Additional musicians
- Steve Howe – classical guitar and Spanish guitar solos
- David Richards – keyboard programming

==Charts==

===Weekly charts===

| Chart (1991) | Peak position |
|---|---|
| Australia (ARIA) | 28 |
| Austria (Ö3 Austria Top 40) | 12 |
| Belgium (Ultratop 50 Flanders) | 8 |
| Europe (Eurochart Hot 100) | 3 |
| Europe (European Hit Radio) | 13 |
| Finland (Suomen virallinen lista) | 3 |
| Germany (GfK) | 5 |
| Ireland (IRMA) | 4 |
| Italy (Musica e dischi) | 3 |
| Luxembourg (Radio Luxembourg) | 1 |
| Netherlands (Dutch Top 40) | 4 |
| Netherlands (Single Top 100) | 4 |
| New Zealand (Recorded Music NZ) | 10 |
| Portugal (AFP) | 1 |
| Spain (AFYVE) | 6 |
| Switzerland (Schweizer Hitparade) | 3 |
| UK Singles (Official Charts) | 1 |
| UK Airplay (Music Week) | 14 |
| US Mainstream Rock (Billboard) | 17 |

===Year-end charts===

| Chart (1991) | Position |
|---|---|
| Belgium (Ultratop) | 86 |
| Europe (Eurochart Hot 100) | 39 |
| Germany (Media Control) | 60 |
| Netherlands (Dutch Top 40) | 42 |
| Netherlands (Single Top 100) | 33 |
| UK Singles (OCC) | 70 |

==Certifications==

| Region | Certification | Certified units/sales |
| Italy (FIMI) | Gold | 35,000^{‡} |
| United Kingdom (BPI) | Silver | 200,000^{^} |
^{^} Shipments figures based on certification alone. ^{‡} Sales+streaming figures based on certification alone.

==Release history==

| Region | Date | Format(s) | Label(s) | Ref. |
| United Kingdom | 14 January 1991 | 7-inch vinyl; 12-inch vinyl; cassette; | Parlophone |  |
| 21 January 1991 | CD |  |
| Australia | 7-inch vinyl; cassette; |  |
| 28 January 1991 | 12-inch vinyl (white version) |  |
| Japan | 30 January 1991 | CD | EMI |  |
| Australia | 11 February 1991 | 12-inch vinyl | Parlophone |  |

==Other versions==
The song and parts of the Led Zeppelin songs "Kashmir" and "Thank You" were performed by that band's lead singer Robert Plant with the three surviving members of Queen (May, Taylor and Deacon) at The Freddie Mercury Tribute Concert in 1992 at Wembley Stadium. "Kashmir" had been one of the inspirations for "Innuendo". However, the song was left off the DVD release at Plant's request, as he forgot part of the lyrics and his vocal was, by his own admission, not in the best shape. As in "Kashmir", the title of the song appears in the lyrics only once.
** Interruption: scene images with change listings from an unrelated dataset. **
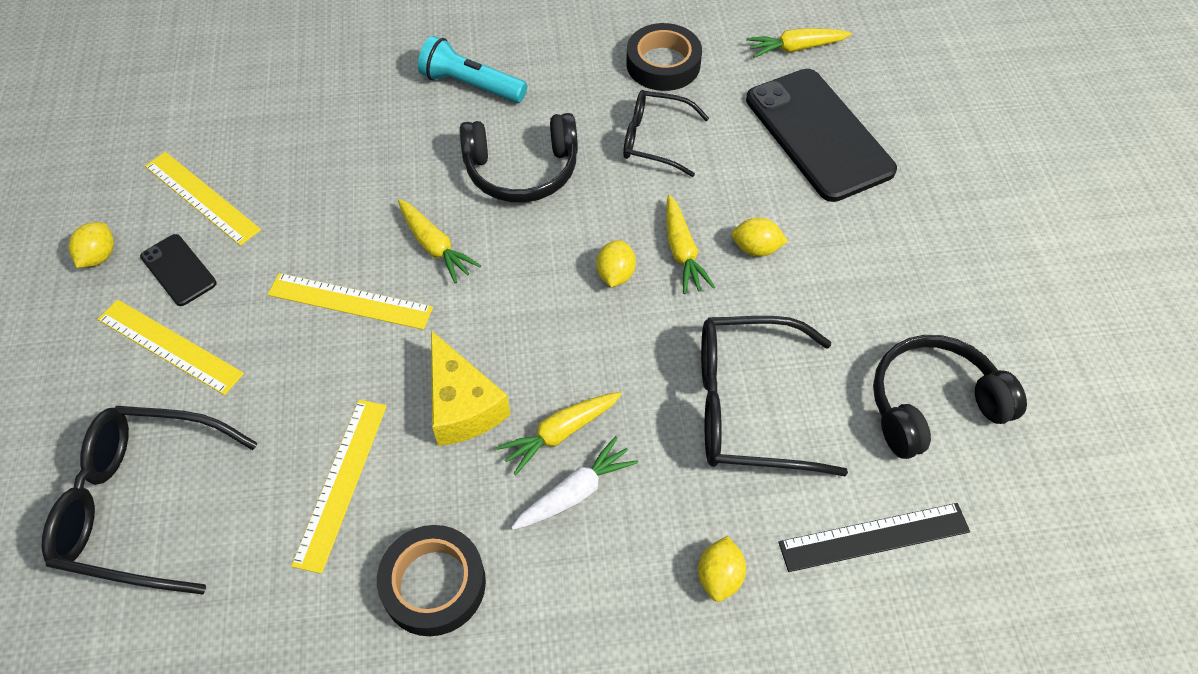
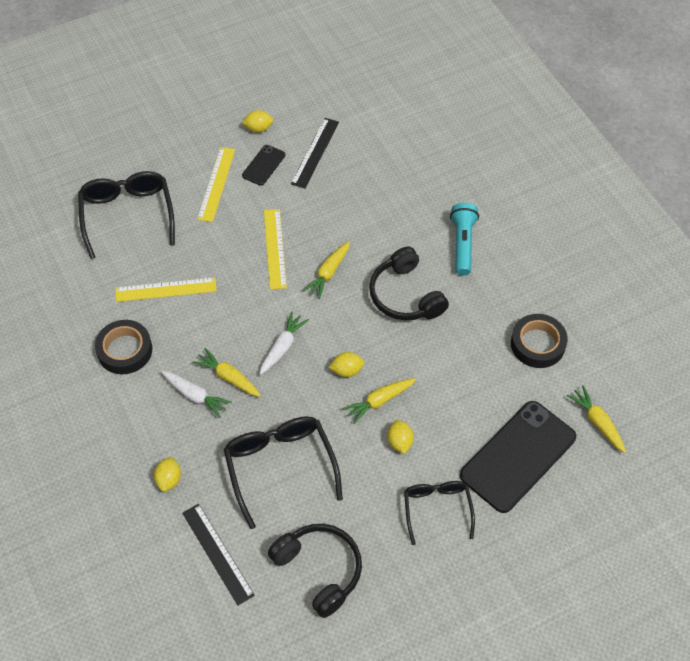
camera: 70 degrees right, 0 degrees up
(202, 197) = (315, 152): yellow ruler -> black ruler
(462, 405) = (229, 325): yellow cheese -> none
(538, 343) = (282, 347): none -> white carrot
(655, 140) = (465, 360): black glasses -> black glasses (437, 509)
(719, 576) = (169, 479): yellow lemon -> yellow lemon turned 75 degrees counterclockwise

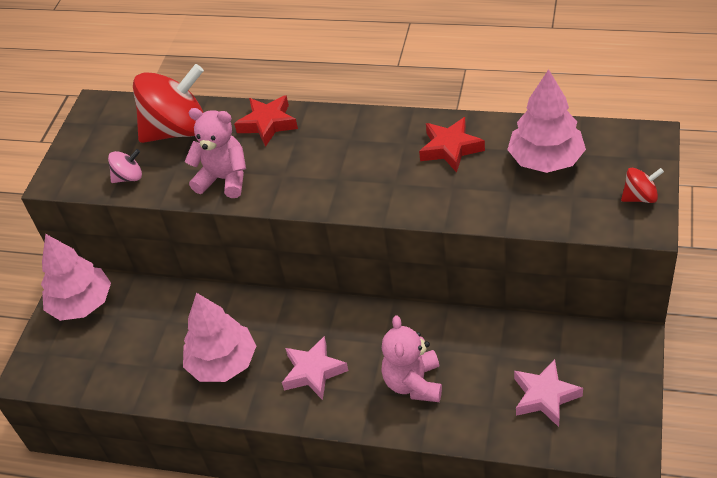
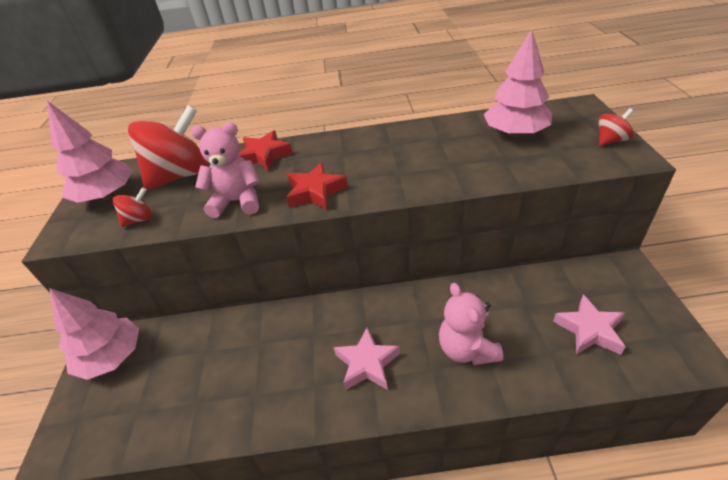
camera: 20 degrees left, 5 degrees down
(129, 177) = (139, 219): pink spinning top -> red spinning top
(223, 363) = (273, 379): pink tree -> pink tree (107, 196)
(450, 148) = (432, 141): red star -> red star (315, 192)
The 12-inch "explosive version" of "Innuendo" features a noise similar to an atomic bomb after Mercury sings the line "until the end of time".
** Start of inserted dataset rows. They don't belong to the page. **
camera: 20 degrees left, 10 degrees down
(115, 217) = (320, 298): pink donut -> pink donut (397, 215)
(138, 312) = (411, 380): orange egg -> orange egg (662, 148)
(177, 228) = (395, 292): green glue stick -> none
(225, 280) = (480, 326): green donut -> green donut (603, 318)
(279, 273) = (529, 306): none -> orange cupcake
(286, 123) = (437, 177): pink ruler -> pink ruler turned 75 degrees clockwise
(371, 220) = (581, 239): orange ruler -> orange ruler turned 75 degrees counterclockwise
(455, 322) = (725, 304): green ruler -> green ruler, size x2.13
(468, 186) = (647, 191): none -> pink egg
There was a "promo version" released of the song, accompanied by an edited video. This version clocks in at only 3 minutes and 28 seconds.

Chris Daughtry covered this song on the Queen themed week on American Idols fifth season.

Hard rock band Queensrÿche has covered this song in their Take Cover album.

Power metal band Lords of Black recorded a cover of the song in their second studio album II (2016). It appears as a bonus for the digital edition.

==In popular culture==
- The song is included in the competitive karaoke videogame SingStar Queen for PlayStation 2 and PlayStation 3.
- The song is used as an introduction videomix for We Will Rock You.
- The song was used during an episode of The Death of Yugoslavia.